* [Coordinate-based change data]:
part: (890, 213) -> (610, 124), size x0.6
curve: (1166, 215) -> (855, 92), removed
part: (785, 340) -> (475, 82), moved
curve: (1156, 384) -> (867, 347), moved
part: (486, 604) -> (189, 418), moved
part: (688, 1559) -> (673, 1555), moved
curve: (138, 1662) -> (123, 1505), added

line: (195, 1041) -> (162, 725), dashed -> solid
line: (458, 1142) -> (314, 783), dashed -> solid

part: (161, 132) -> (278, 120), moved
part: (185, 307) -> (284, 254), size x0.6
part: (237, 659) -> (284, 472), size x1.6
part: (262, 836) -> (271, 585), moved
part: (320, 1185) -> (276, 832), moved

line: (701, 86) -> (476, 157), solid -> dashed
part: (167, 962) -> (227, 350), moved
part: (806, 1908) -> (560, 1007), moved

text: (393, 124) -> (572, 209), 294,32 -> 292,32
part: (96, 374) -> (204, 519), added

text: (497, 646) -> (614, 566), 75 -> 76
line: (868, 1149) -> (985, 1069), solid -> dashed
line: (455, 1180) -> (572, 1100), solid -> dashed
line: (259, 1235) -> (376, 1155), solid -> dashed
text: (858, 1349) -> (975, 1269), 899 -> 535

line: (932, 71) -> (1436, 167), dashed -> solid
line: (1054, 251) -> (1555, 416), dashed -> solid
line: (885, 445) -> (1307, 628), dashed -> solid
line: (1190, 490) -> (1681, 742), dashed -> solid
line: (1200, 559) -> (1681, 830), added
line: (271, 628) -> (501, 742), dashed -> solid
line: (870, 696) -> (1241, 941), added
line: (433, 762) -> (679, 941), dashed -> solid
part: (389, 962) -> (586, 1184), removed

* [EXERCISE BRIEF]:
Find the word "size" in the data and show each line that holds it.

* [OUTPUT BELOW]:
part: (890, 213) -> (610, 124), size x0.6
part: (185, 307) -> (284, 254), size x0.6
part: (237, 659) -> (284, 472), size x1.6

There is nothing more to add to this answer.